The challenges of detecting legal violations in online data
One of the most challenging aspects of this innovation is defining what constitutes a legal violation. In the physical world, violations are context-dependent and nuanced, and translating these intricacies into online data amplifies the complexity. Clear definitions are crucial; without them, machine learning models lack the guidance needed to accurately detect violations.
Even with clear definitions, the question remains: what constitutes a legal violation? For example, consider content moderation on social media platforms, where platforms like Facebook are obligated to enforce legal standards. Their AI systems often face criticism for both over-censoring and under-censoring posts, illustrating the difficulty of defining harmful content universally. The challenge extends beyond identification to understanding the legal, social, and cultural factors that influence content moderation.
But that's not all. Another significant hurdle is creating a substantial and representative dataset for identifying legal violations. The class imbalance between legal violations and the vast amount of online data complicates model training, often leading to biases towards non-violative content. Ensuring dataset representativeness is crucial, as it must capture a wide range of legal violations across different domains. Annotating these datasets is challenging due to the complexity of the legal domain and the need for expert knowledge.
To summarize, there are two fundamental challenges (among many others):
- Defining the task of legal violation detection.
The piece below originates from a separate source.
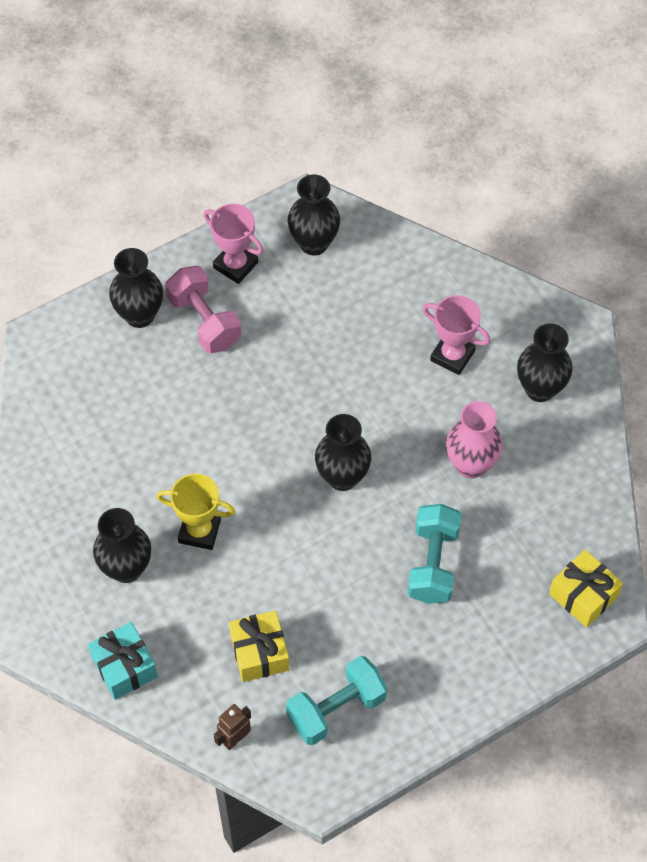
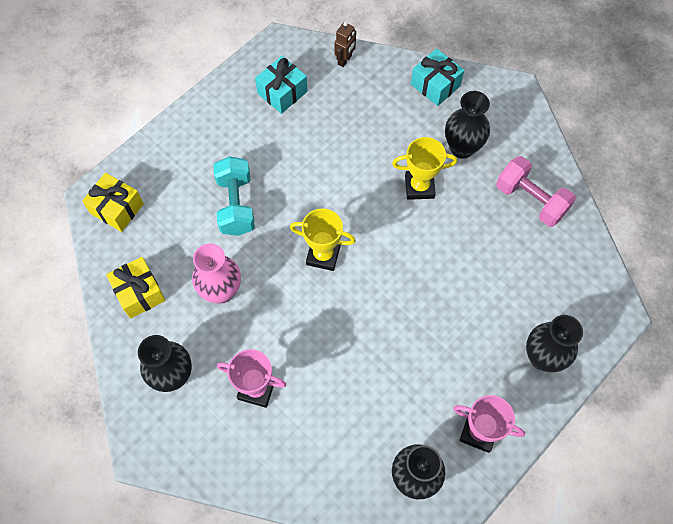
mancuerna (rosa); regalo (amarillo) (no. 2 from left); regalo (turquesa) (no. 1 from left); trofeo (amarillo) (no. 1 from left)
- Creating datasets to support this task.
Approaching these challenges
At Darrow, we approached these challenges in a unique and innovative way.
We defined the task as a two-step process. First, we focused on finding legal entities or violation markers within text, even "weak" indications, such as something that doesn't sound right. Second, we matched these markers with relevant laws or past cases. By defining the task in this manner—identifying potential indications and then linking them to the appropriate legal context—we have achieved significant results in detecting legal violations. This method mimics how our brains work, breaking down complex problems into manageable steps.
Next, we built a mechanism to detect legal violations. As mentioned, datasets are critical. Creating these datasets is cumbersome, so we developed an innovative approach: we combined human experts with GPT-4 to reinforce each other, creating a solid dataset that mimics real-life scenarios and is as challenging as real-world cases.
With both a clear task definition and a robust dataset, we built our "holy grail"—a machine that finds legal violations, LegalLens. We published an academic paper in a top NLP conference to present our innovative approach, including the data and code. The paper received significant attention, highlighting the potential of our methods.
Collaboration is key
The advancement of legal technology hinges significantly on the collaboration of research and development professionals. When innovative minds come together, they pool diverse perspectives, expertise, and innovative ideas, creating a fertile environment for breakthrough advancements. This collective approach not only accelerates the development process but also ensures a more comprehensive understanding of complex legal challenges, fostering innovative solutions. By collaborating, these professionals can leverage a wider array of technologies and methodologies, pushing the boundaries of what is possible in legal tech. This synergy is crucial for driving innovation that aims to democratize access to justice, streamline legal processes, and ultimately, contribute to a more just and equitable world. The cumulative impact of many minds working in concert amplifies the potential for significant, transformative changes in the legal landscape, demonstrating the profound importance of collaboration in achieving lofty goals.
Darrow's shared task
Through the work we did to approach the challenges of detecting legal violations, and creating datasets to support this, we realized there is much more knowledge to be discovered. This is why we decided to launch a shared task, inviting the broader community to join us in this effort to detect legal violations in online data.
Participants will be provided with the LegalLens dataset, curated and validated by GPT-4 and domain experts. This dataset includes texts from various sources such as class-action complaints, legal news articles, and reviews, with each document annotated for entities like laws, violations, violators, and victims. The goal of the task is to develop the best models to accurately identify and interpret these legal entities and relationships, bringing us closer to a world of frictionless justice where legal violations are swiftly detected.
We welcome participants from all fields.